Le limogeage du colonel Fawzi, ex-responsable du Centre de communication et de diffusion (CCD) appartenant au DRS, prend une tournure inattendue.
A peine la nouvelle a fait le tour des rédactions que les langues se délient. Le site électronique Algérie Patriotique, appartenant au fils du général à la retraite Khaled Nezzar, révèle un bout d'une grosse affaire politico-financière et de détournement de deniers publics à laquelle le colonel Fawzi serait lié. Ainsi ce militaire, qui faisait la pluie et le beau temps dans le paysage médiatique algérien depuis une décennie, fait aujourd'hui les frais «des résultats de l'enquête d'habilitation diligentée par les services chargés de la promotion des hauts officiers de l'armée. Résultats avérés négatifs, le colonel Fawzi ne peut prétendre donc au grade supérieur. Ironie du sort, celui-là même qui utilisait les enquêtes d'habilitation comme moyen de pression et de chantage pour la délivrance des accréditations aux correspondants des médias étrangers ou pour l'agrément de nouveaux journaux selon la règle «docile ou hostile» est viré suite à une enquête d'habilitation. Que révèle celle-ci ? «Des affaires douteuses qui mériteraient des enquêtes approfondies», affirme un haut responsable de l'armée.

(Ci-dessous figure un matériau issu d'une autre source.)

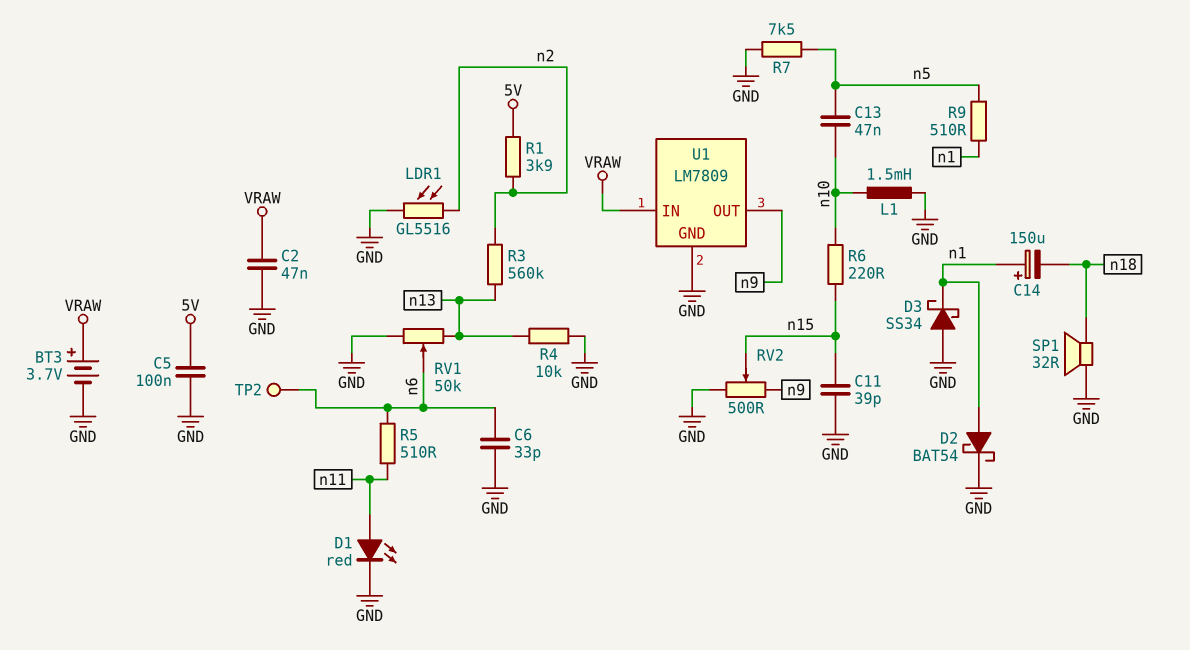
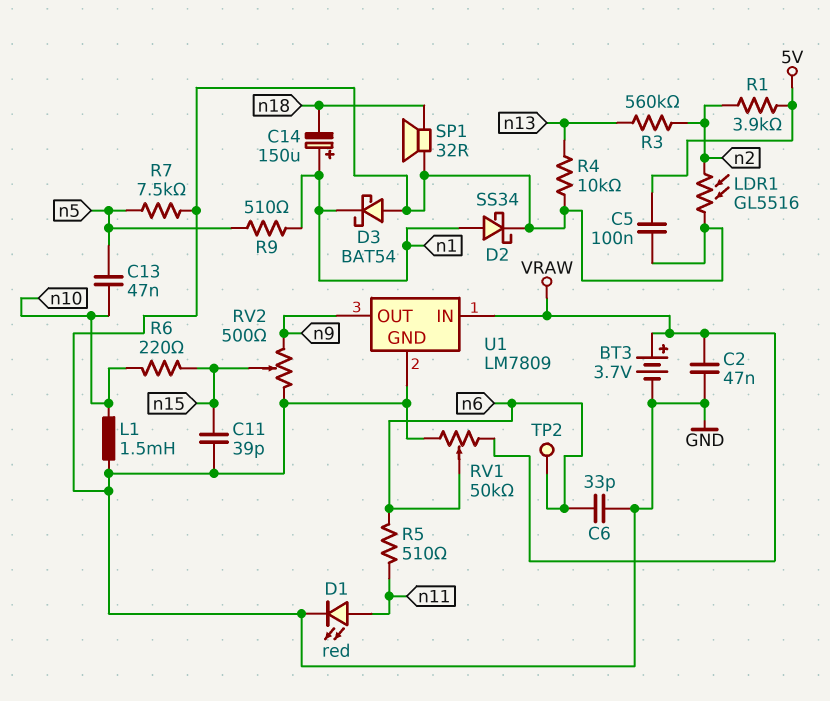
D2: schottky BAT54 (A n1, K GND) -> schottky SS34 (A n1, K GND)
D3: schottky SS34 (A GND, K n1) -> schottky BAT54 (A GND, K n1)
RV1: 50k (GND, n13, wiper n6) -> 50k (GND, VRAW, wiper n6)

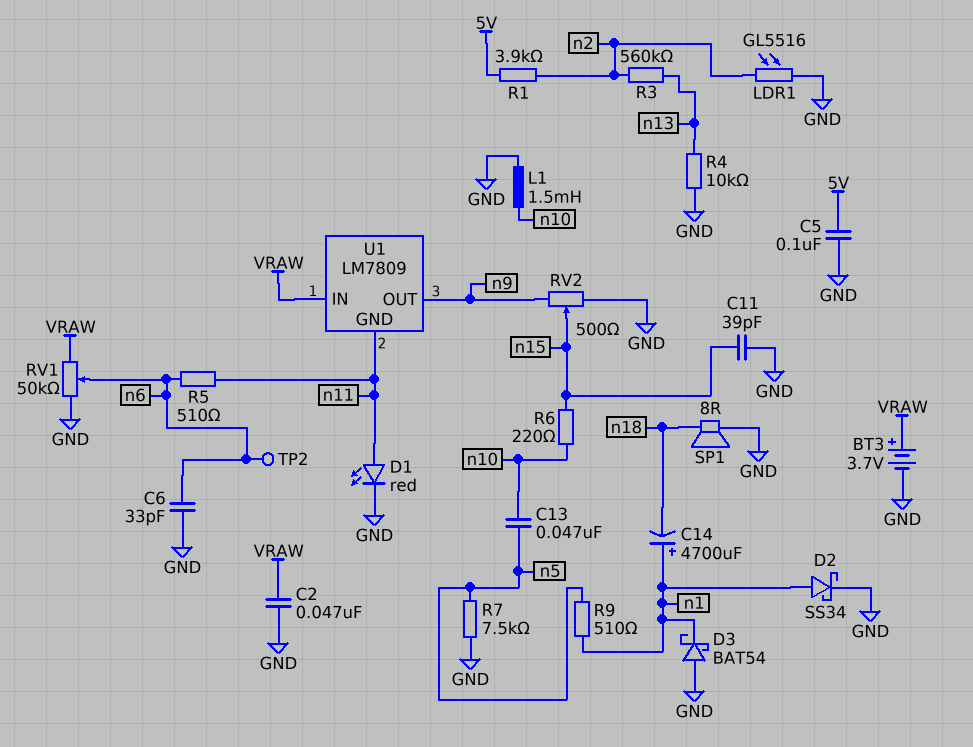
C14: 150uF (plus n1, minus n18) -> 4700uF (plus n1, minus n18)
SP1: speaker 32R (GND, n18) -> speaker 8R (GND, n18)
U1 pin GND: GND -> n11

Le colonel Fawzi, chargé entre autres de la diffusion des informations concernant les affaires de corruption, se retrouve dès lors dans le collimateur des mêmes services auxquels il répercutait les «succès» de son propre travail. Parmi le personnel proche du colonel visé par les enquêteurs figure l'actuel directeur de l'ANEP, Ahmed Boucenna. «Il y a beaucoup d'anomalies dans le fonctionnement de l'ANEP, notamment sa gestion financière, les modalités et les critères d'attribution des encarts et des pages de publicité institutionnelle qui, à l'origine, est conçu comme étant une forme d'aide de l'Etat pour les journaux», explique notre haut responsable de l'ANP.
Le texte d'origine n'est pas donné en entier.